First, let me apologize for breaking my once a day blog updates almost immediately. Suffice it to say, last week got away from me completely. I am humbled, and apologetic, and it won’t happen again until the next time it happens.
That said, I wanted to make this post about how to get noticed as a company. More than that, how to be remembered. A lot of people are great at first impressions, and are great with initial meetings, but then quickly fall by the wayside because they simply don’t make enough of an impression.
I think, without doing any serious research on it, that the biggest cause of the supernova-to-nothing phenomenon is a desire to present a certain image, specifically a very business-like one. How many small companies do you see that use weak and deceptive language to feign the impression of being a large, monolithic corporation? The really sad thing is that even the large monolithic corporations have figured out that this is a horrible way to present themselves and have started adding quirks and personality into their walls of generic text.
So how do you combat this urge to be bland? How about some inspiration from some companies that did something different and made it awesome? Here are three companies that aren’t going to be forgotten anytime soon, at least not to the people that matter.
Ben the Bodyguard: A frenchman protecting my iPhone secrets? What? Mon Dieu! Instead of going for a generic Web 2.0 start-up page to promote their iPhone security app, NERD Communications decided to tell a story. A dark, gritty noir story about a french bodyguard walking down the mean streets of a decrepit town while neon sizzled in the night. As you scroll down the page, the bodyguard walks with you extolling the virtues of tight security in a big, scary world.
ServiceSource’s Talking CFO Action Figures: How many business reports do you think top analysts get? 100 a day? 200 a day? From experience attending this years CES as an analyst, I was getting 100+ emails a day with company reports, press releases, and similar junk, and I wasn’t even representing an important or well-known company. C2 Group recognized this, and instead of writing a report for client ServiceSource, they built CFO action figures. That talked. About ServiceSource. I doubt many of those were marked as spam.
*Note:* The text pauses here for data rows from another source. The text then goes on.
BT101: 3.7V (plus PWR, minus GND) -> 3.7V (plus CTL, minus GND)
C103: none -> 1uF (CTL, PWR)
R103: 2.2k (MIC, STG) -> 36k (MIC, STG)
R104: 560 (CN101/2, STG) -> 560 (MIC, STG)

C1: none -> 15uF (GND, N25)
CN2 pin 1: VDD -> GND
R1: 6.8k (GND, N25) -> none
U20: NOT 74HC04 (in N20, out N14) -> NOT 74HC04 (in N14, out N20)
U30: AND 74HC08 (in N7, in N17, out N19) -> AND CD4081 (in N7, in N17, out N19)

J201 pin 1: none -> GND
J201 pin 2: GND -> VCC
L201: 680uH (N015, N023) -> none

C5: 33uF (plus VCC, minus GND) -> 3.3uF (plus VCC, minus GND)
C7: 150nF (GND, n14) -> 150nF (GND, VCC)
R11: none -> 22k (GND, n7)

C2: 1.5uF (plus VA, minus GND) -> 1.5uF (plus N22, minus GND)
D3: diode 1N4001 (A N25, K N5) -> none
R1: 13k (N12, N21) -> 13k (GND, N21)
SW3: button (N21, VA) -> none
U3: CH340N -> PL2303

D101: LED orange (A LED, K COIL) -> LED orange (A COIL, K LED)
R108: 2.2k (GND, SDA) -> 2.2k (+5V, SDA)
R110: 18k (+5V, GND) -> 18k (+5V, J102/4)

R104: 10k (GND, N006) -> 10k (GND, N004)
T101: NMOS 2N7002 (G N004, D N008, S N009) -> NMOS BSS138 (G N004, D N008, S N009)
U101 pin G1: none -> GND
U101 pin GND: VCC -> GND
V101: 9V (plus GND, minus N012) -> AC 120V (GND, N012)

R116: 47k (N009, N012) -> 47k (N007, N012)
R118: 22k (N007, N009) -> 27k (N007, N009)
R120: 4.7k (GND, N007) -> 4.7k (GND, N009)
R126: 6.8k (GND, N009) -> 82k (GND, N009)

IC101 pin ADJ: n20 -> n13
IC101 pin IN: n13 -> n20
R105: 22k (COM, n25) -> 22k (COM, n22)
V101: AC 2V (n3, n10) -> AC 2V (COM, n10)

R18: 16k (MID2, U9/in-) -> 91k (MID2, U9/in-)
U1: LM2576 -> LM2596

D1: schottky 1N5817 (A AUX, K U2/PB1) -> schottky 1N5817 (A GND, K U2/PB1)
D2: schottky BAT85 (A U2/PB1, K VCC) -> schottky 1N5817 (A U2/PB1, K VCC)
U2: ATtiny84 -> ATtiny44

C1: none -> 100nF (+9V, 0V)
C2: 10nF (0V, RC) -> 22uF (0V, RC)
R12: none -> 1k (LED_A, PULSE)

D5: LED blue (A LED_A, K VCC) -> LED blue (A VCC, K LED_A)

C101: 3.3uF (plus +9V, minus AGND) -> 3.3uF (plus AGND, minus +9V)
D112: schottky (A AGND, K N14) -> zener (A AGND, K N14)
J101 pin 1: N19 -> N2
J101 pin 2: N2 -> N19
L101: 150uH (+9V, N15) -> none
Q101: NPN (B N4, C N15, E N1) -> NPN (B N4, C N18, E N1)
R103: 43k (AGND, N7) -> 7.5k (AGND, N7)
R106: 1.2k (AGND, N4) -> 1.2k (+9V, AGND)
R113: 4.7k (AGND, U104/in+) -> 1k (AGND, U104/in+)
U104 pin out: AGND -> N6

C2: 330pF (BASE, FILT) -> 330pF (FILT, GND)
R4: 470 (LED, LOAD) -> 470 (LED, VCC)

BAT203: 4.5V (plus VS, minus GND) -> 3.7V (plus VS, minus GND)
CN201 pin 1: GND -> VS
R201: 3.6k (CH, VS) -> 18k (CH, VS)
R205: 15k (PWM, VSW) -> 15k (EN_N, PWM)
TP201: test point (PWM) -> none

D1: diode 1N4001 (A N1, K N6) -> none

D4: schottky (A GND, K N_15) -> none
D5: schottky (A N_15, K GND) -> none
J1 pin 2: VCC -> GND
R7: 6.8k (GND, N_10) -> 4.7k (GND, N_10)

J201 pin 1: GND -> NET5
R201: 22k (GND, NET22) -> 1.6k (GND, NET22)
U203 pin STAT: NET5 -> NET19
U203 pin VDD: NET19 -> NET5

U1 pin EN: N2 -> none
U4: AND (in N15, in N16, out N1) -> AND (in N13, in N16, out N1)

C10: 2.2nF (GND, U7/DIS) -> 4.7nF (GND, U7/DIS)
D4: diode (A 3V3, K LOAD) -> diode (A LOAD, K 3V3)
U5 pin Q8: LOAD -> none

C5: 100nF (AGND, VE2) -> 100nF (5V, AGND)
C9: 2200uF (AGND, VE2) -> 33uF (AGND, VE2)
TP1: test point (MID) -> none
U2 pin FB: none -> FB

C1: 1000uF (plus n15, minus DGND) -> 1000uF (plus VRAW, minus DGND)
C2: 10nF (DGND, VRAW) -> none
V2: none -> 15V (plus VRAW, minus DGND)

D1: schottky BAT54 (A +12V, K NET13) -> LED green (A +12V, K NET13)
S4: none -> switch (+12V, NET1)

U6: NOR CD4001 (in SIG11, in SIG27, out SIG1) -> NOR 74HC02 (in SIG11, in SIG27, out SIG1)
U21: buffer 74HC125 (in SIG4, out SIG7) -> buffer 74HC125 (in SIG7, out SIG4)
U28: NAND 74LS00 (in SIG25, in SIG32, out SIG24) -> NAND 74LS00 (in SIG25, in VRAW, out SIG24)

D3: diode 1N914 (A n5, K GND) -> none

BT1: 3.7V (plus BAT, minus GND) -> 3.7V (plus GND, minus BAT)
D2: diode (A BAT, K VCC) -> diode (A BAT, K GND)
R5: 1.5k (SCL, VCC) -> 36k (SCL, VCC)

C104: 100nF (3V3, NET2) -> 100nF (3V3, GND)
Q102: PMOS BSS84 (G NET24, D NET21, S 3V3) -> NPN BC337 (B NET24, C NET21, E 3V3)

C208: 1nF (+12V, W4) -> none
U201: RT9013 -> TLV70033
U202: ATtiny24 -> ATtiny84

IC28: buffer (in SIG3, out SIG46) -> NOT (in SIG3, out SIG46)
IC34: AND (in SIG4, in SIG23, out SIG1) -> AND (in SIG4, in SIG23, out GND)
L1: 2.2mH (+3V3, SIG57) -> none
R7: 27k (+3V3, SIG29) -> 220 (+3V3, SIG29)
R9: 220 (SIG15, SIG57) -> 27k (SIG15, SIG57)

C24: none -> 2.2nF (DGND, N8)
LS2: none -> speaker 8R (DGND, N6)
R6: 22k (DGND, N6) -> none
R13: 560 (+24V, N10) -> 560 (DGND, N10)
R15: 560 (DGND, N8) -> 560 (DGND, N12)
OK!Cupid: Who says only nerds love data? Challenging both the concept that people online don’t want to read lengthy articles and the idea that data is boring and useless to most people, the folks at OK!Cupid are THE example of a blog done right. Realizing that they have millions of pieces of information to draw on, OK!Cupids analysts didn’t go the easy route of parsing it out in short, trite, 400 word chunks. Instead, in sporadic intervals, they release what would anywhere but on the internet be called research papers. And it works. The information is always fun, presented exceptionally well, and is great at starting long and often well-thought-out conversations. Especially since OKC doesn’t seem to be the least bit afraid of tackling contentious issues like race and age.
Standing out from the crowd isn’t just important online. It’s absolutely critical. So the next time you’re tempted to bite your tongue and say something like “Company X specializes in delivering mission-critical services centered around shifting paradigms”, stop, look at what you just wrote, slap yourself in the face, and write something awesome. Or at least something that sounds like it came out of a human being.